The authors note this would be generally understood as euthanasia, although the survey did not use that term. In 15 of these cases, nurses gave the drug to the patient. The link to the study can be found here: http://www.sciencemediacentre.co.nz/2015/07/24/gp-survey-explores-end-of-life-decisions-expert-reaction/

The Supreme Court of Canada summarised one of the most thorough reviews of the international evidence as follows:

Finally, it is argued that without an absolute prohibition on assisted dying, Canada will descend the slippery slope into euthanasia and condoned murder. Anecdotal examples of controversial cases abroad were cited in support of this argument, only to be countered by anecdotal examples of systems that work well.  The resolution of the issue before us falls to be resolved not by competing anecdotes, but by the evidence.  The trial judge, after an exhaustive review of the evidence, rejected the argument that adoption of a regulatory regime would initiate a descent down a slippery slope into homicide. We should not lightly assume that the regulatory regime will function defectively, nor should we assume that other criminal sanctions against the taking of lives will prove impotent against abuse.

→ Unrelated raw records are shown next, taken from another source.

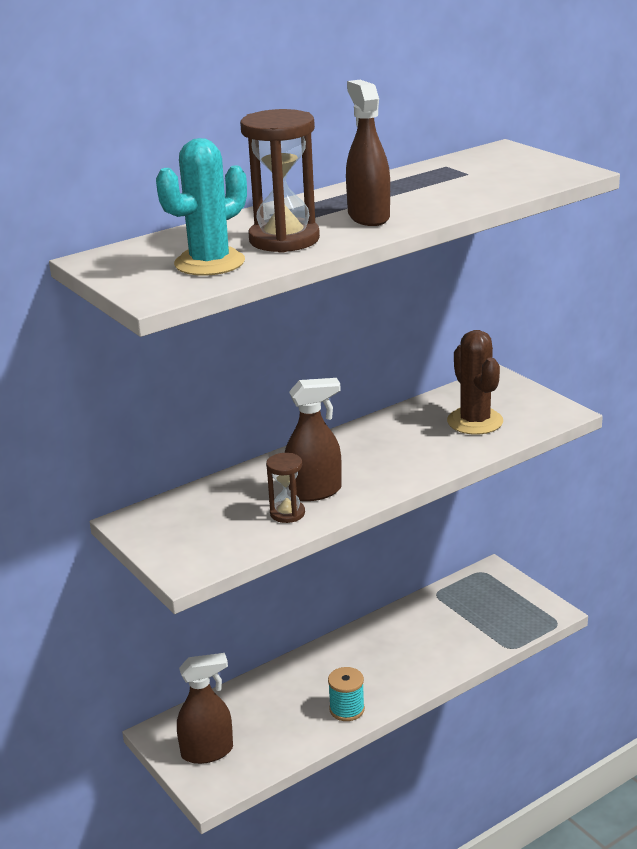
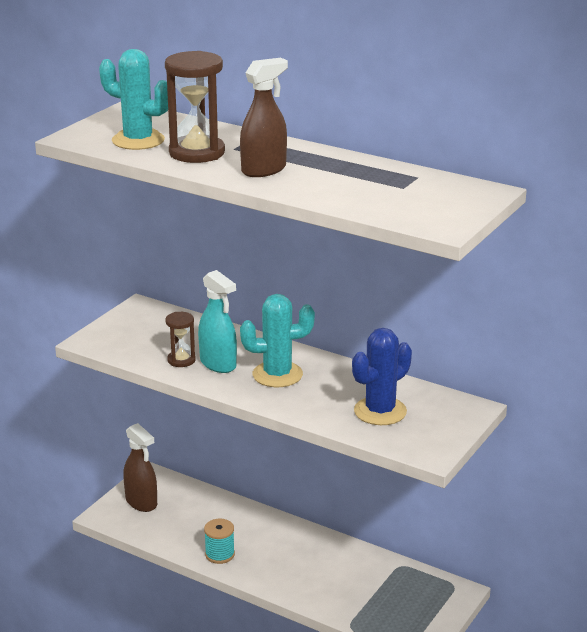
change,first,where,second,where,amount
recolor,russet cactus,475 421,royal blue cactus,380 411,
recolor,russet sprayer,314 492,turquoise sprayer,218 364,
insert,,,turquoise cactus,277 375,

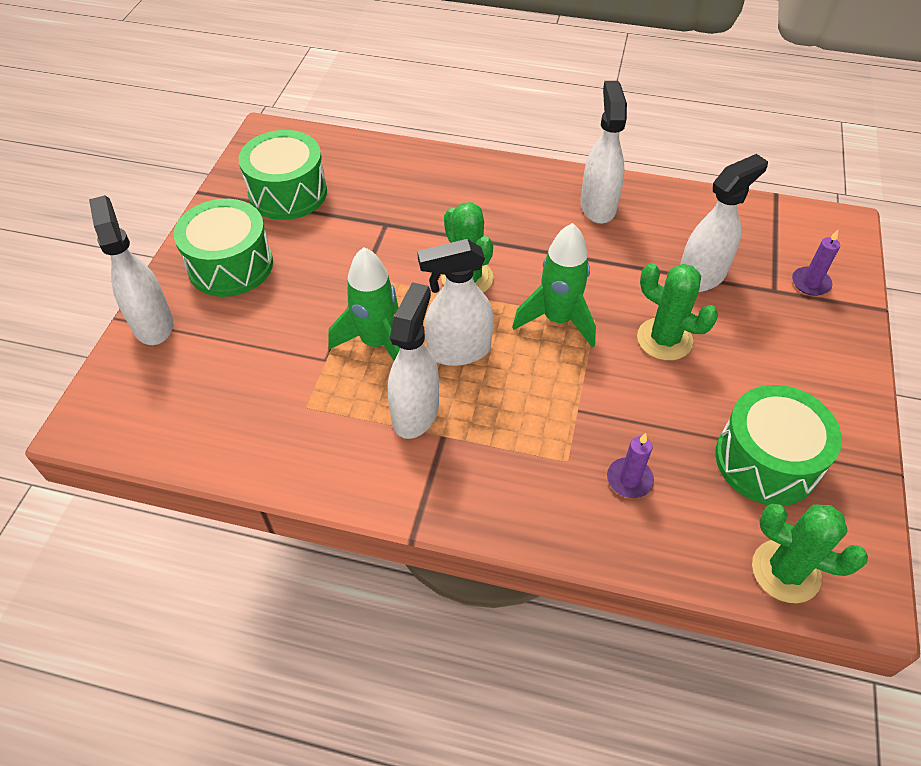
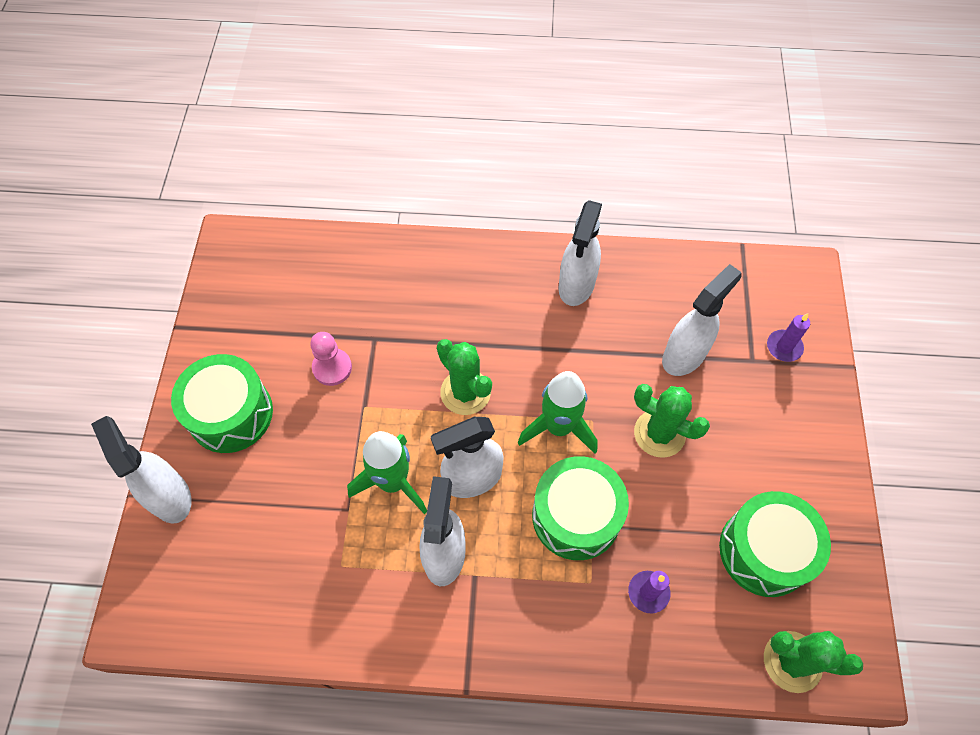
change,first,where,second,where,amount
rotate,white sprayer,597 206,,576 285,150 degrees counterclockwise
move,leaf-green drum,288 193,,576 516,
insert,,,rose-pink game pawn,332 368,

Assisted dying has been legal in Belgium since 2002, well over ten years. It is natural that the number of people accessing this option increases as people become more aware of that option and it becomes more culturally accepted both for people to request it and for doctors to participate. And in most cases assisted dying is having only a small impact in shifting the time of death earlier of somebody who was already close to death, typically from a terminal illness like cancer.

This was a claim made by Rick Santorum in his bid to become the United States Republican Presidential Nominee in 2012, and there is not a shred of evidence to back his claim up. The Washington Post gave this assertion “Four Pinocchios” (out of a possible four) after Santorum’s Campaign Team was unwilling to defend his comments. Representatives from the Netherlands Ministry of Health, Welfare and Sport, as well as from the Royal Dutch Medical Association, have said that such bracelets do not exist.

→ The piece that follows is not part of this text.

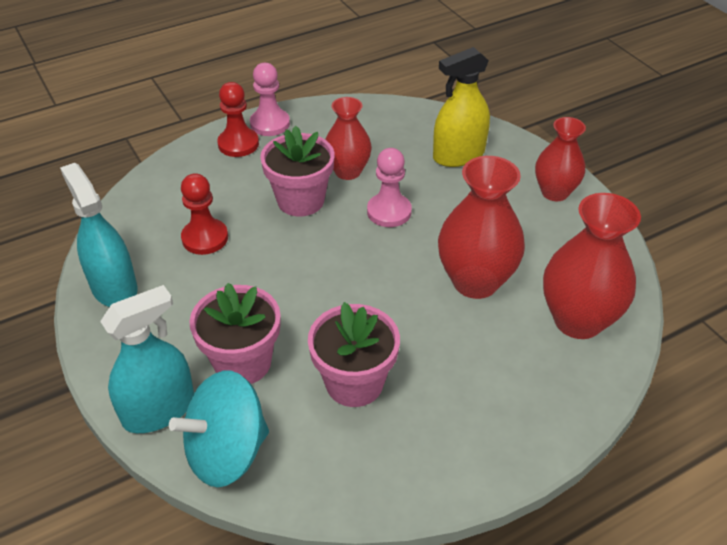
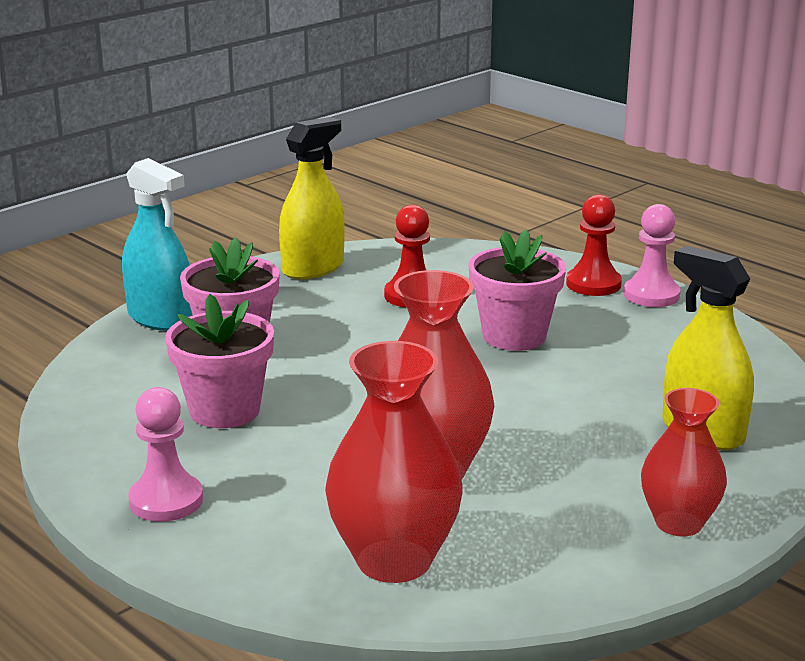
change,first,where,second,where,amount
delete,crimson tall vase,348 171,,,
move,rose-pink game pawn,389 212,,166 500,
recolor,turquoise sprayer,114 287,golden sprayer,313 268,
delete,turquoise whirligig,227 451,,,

Many of the great social issue debates in New Zealand have been decided by Parliament, and there is no reason this shouldn’t be the case for End of Life Choice. Precedents include homosexual law reform, prostitution law reform, and marriage equality. The Parliamentary process is particularly important when any change involves a very complex issue, where the established processes – a detailed select committee review, and clause by clause voting in the Committee stages of the passage of an Act of Parliament – give the opportunity to fine-tune a Bill.

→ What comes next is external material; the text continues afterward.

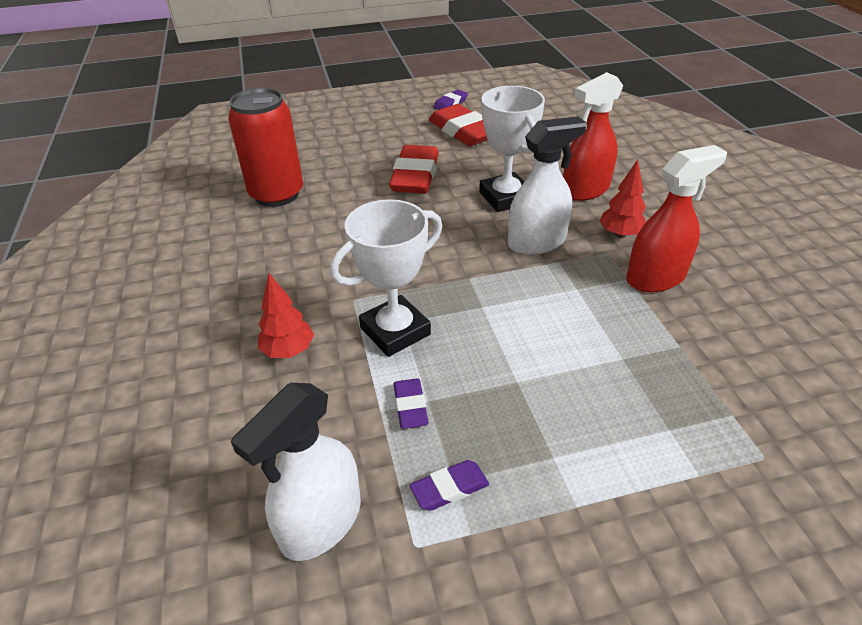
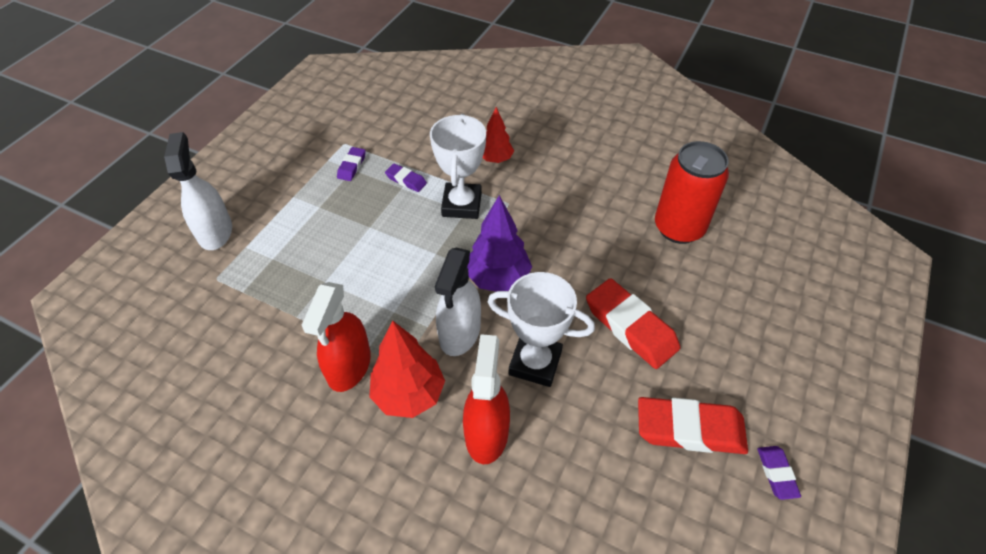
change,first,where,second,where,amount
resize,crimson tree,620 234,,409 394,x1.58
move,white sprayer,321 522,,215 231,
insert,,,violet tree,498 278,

In 1993 no Western democracy expressly permitted assistance in dying, although assisted dying has not been illegal in Switzerland since 1941, provided that the person assisting a death does not have a vested interest in that person’s death. The process of legalisation began in 1994, when Oregon, as a result of a citizens’ initiative, altered its laws to permit assisted dying for a person suffering from a terminal disease. Physician-assisted suicide was legalised in the Northern Territory of Australia in 1995, but was nullified by the Federal Australian Parliament in 1997. Colombia legalised in 1997, after a decision of the constitutional court.  The Dutch Parliament established a regulatory regime for assisted dying in 2001; Belgium soon after adopted a similar regime, with Luxembourg joining in 2009. Together, these regimes have produced a body of evidence about the practical and legal workings of physician-assisted death and the efficacy of safeguards for the vulnerable. At the present time, nine jurisdictions permit some form of assisted dying: the Netherlands, Belgium, Luxembourg, Switzerland, Oregon, Washington, Montana, Vermont, and Colombia. In February 2015, The Canadian Supreme Court unanimously ruled that the prohibition against assisted dying is unconstitutional. In September 2015 California legislators approved a bill that legalizes physician-assisted dying for terminally ill patients, while in the UK an assisted dying bill was defeated in the House of Commons.